I will try giving them a call tomorrow and see what is up!!


----------



## natali (Sep 23, 2008)

Can you let me know how you go with calling them?? I might give them a call aswell, i'll let you know how it goes


----------



## stella89 (Sep 23, 2008)

i was going to do this course, but i never heard back from her... another girl on this board actually paid a deposit for it but carol took forever to schedule the next set of classes, so she just ended up going to perth college of beauty therapy.

a lot of the girls who work at that counter have done it themselves and they will tell you its a great course, but unless you plan on working for MAC, then it seems pretty much the same as any other makeup course in perth, except you use exclusively MAC products (i think u get a 20% discount to put towards products for your kit) - which isnt necessarily a good thing if you're wanting to do freelance work... we all know how much MAC foundations suck! 

but give them a call and they should send you out some info sheets! and talk to some of the girls at myer perth and see what they have to say about it


----------



## Esme (Sep 23, 2008)

That is kind of good to know. I called and left a message, but I was on the switchboard at work (yeah, I'm the Switch Bitch) and couldn't wait for someone to come on the line. We will see if they call me back. I am thinking about Volona, but I have to finish my Aromatherapy course first.


----------



## natali (Sep 24, 2008)

It's a shame she didn't get back to you stella 89. I called her and on voicemail it gave her email address. I've emailed her so now I’ll just wait and see if I hear anything back.

I was also looking at Velona or Perth college of beauty therapy. I might look into them a bit further as a back up if Carol doesn't get back to me.

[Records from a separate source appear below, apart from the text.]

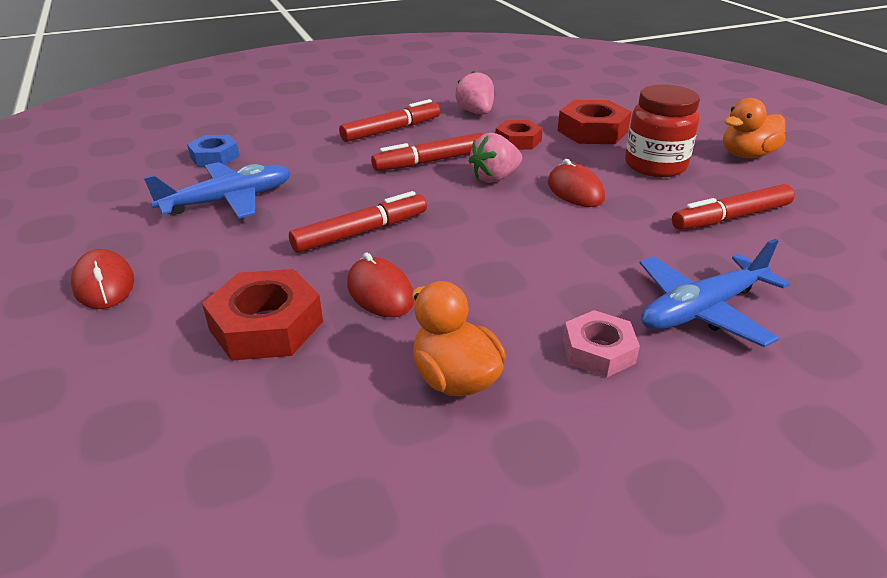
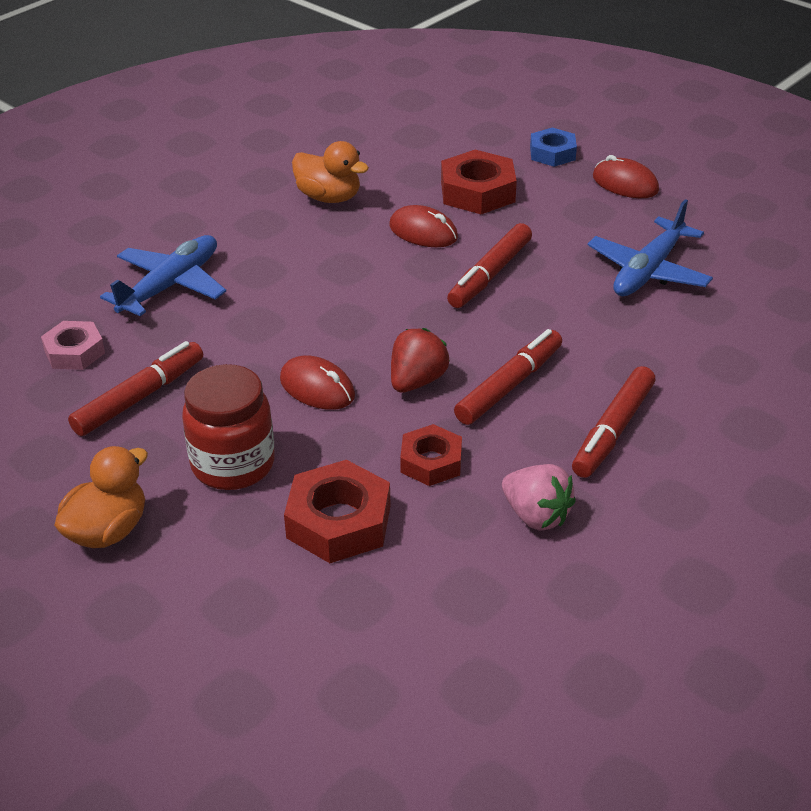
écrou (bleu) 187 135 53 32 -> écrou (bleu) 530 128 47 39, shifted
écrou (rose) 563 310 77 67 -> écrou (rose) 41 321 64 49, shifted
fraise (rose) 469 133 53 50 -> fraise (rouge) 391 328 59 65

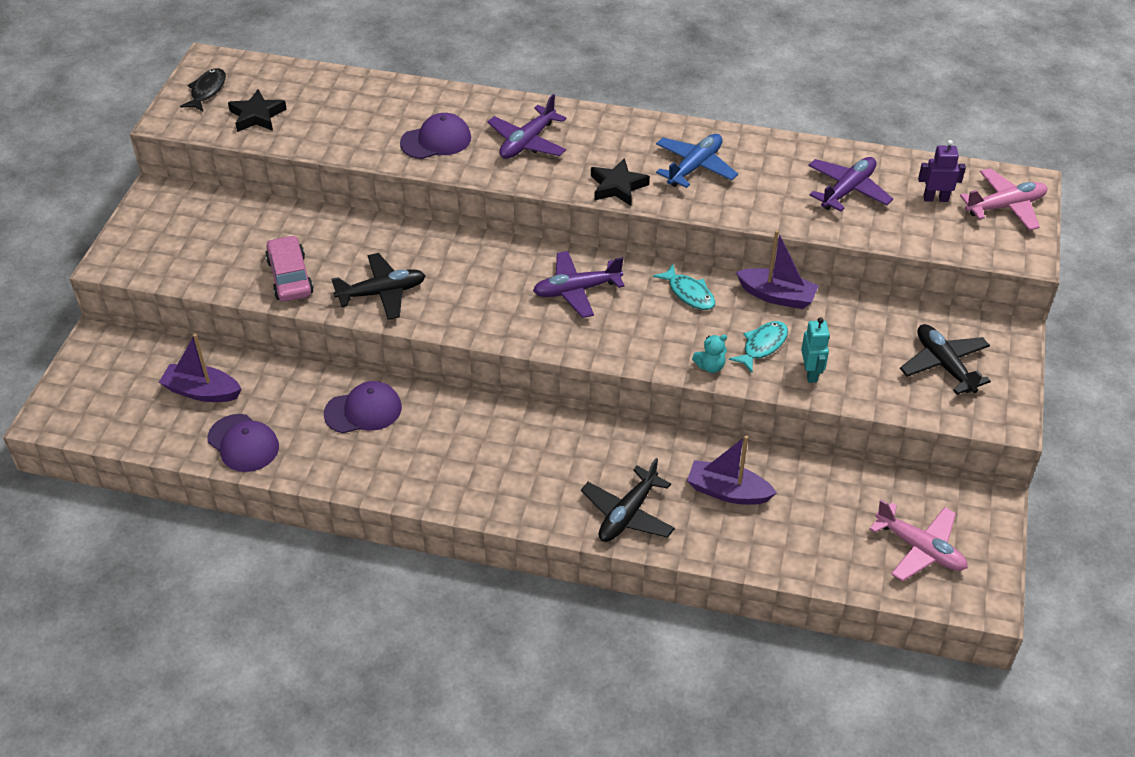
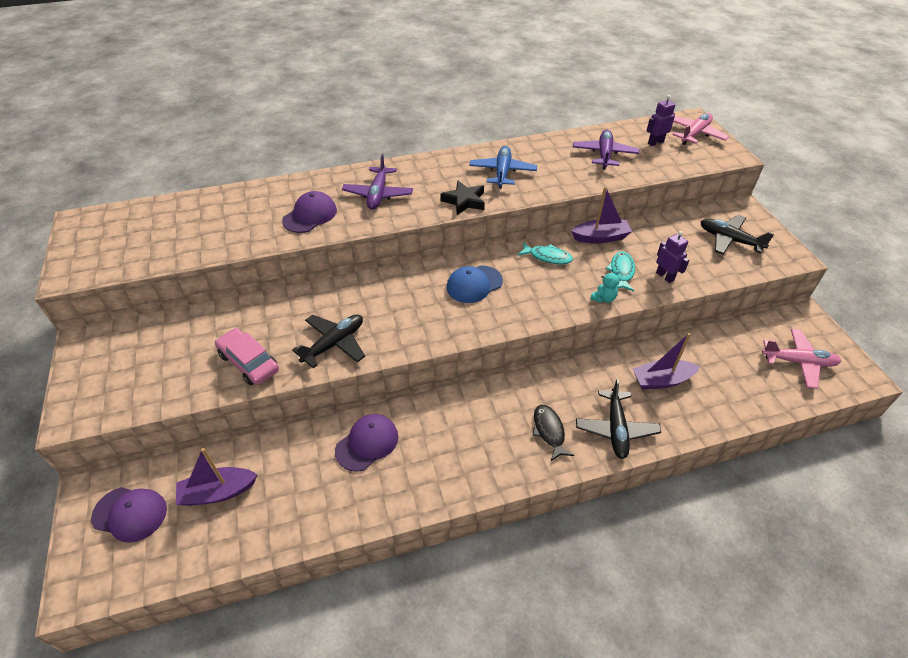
étoile (noir) 228 89 59 43 -> none
poisson (noir) 180 68 46 43 -> poisson (noir) 533 405 41 56, shifted
casquette (violet) 207 414 72 58 -> casquette (violet) 91 487 76 56, shifted
avion (violet) 533 251 92 67 -> casquette (bleu) 447 266 56 37
robot (turquoise) 801 317 29 66 -> robot (violet) 656 231 33 52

If i do hear from here i'll let you know


----------



## Esme (Sep 24, 2008)

Again, let me know what you find out, please? I talked to Volona College today. Their Cert II in Makeup artistry is part time, 8 weeks and is under $700. I might do that because I could keep my job and get a foot in the door maybe.


----------



## natali (Sep 25, 2008)

Hey!

Carol got back to me and now I just have to wait to receive the info in the mail 
	

	
	
		
		

		
		
	


	




 this is something else that may interest you: http://www.maccosmetics.com.au/whats_new/events.tmpl
It's a seminar on the latest techniques and products and you get to try out the MAC Products and brushes. I didn’t even know these seminars existed but I think they happen every 2 weeks! Its $120 to go but it's redeemable on products on the day.

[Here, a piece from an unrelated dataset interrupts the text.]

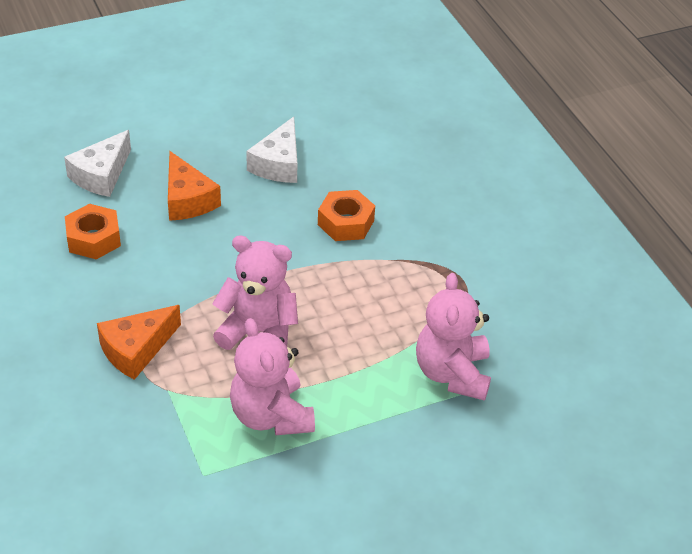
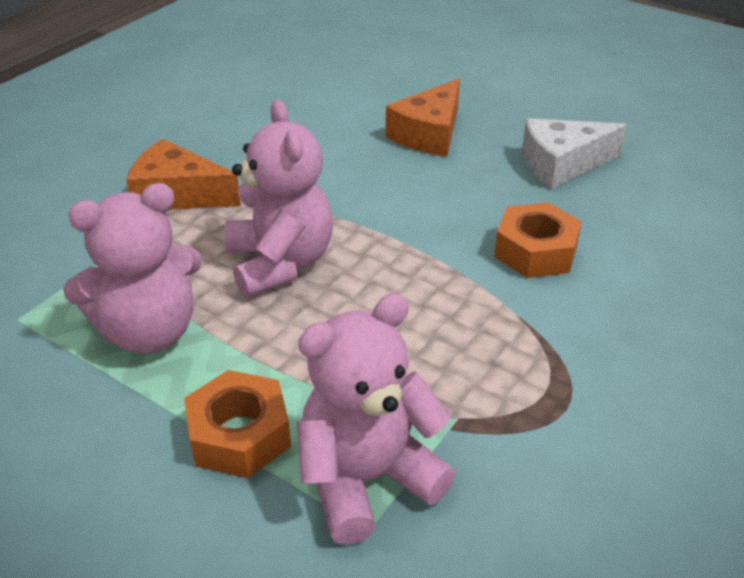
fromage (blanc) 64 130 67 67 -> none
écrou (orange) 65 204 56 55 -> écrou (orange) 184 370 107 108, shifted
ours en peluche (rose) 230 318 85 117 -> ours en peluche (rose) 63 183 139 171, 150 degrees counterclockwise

I'll let you know about the course when I get the info 
	

	
	
		
		

		
		
	


	




 All I know is that it's held on Mondays nights and goes for 6 weeks. Has she called you back yet?


----------



## Esme (Sep 25, 2008)

Someone called me twice this morning, but I couldn't get to my mobile quick enough. I will go try her again now. Thanks, that is a really reasonable price.


----------



## natali (Sep 25, 2008)

Yea it sounded good when the girl at MAC Explained it to me. I think Carols make-up course isn't too expensive either, the  make-up artist that told me about it said she paid $500 to do it, but that 4 years ago so i don't know how much it'd gone up since then??? I'll find out soon hopefully.


----------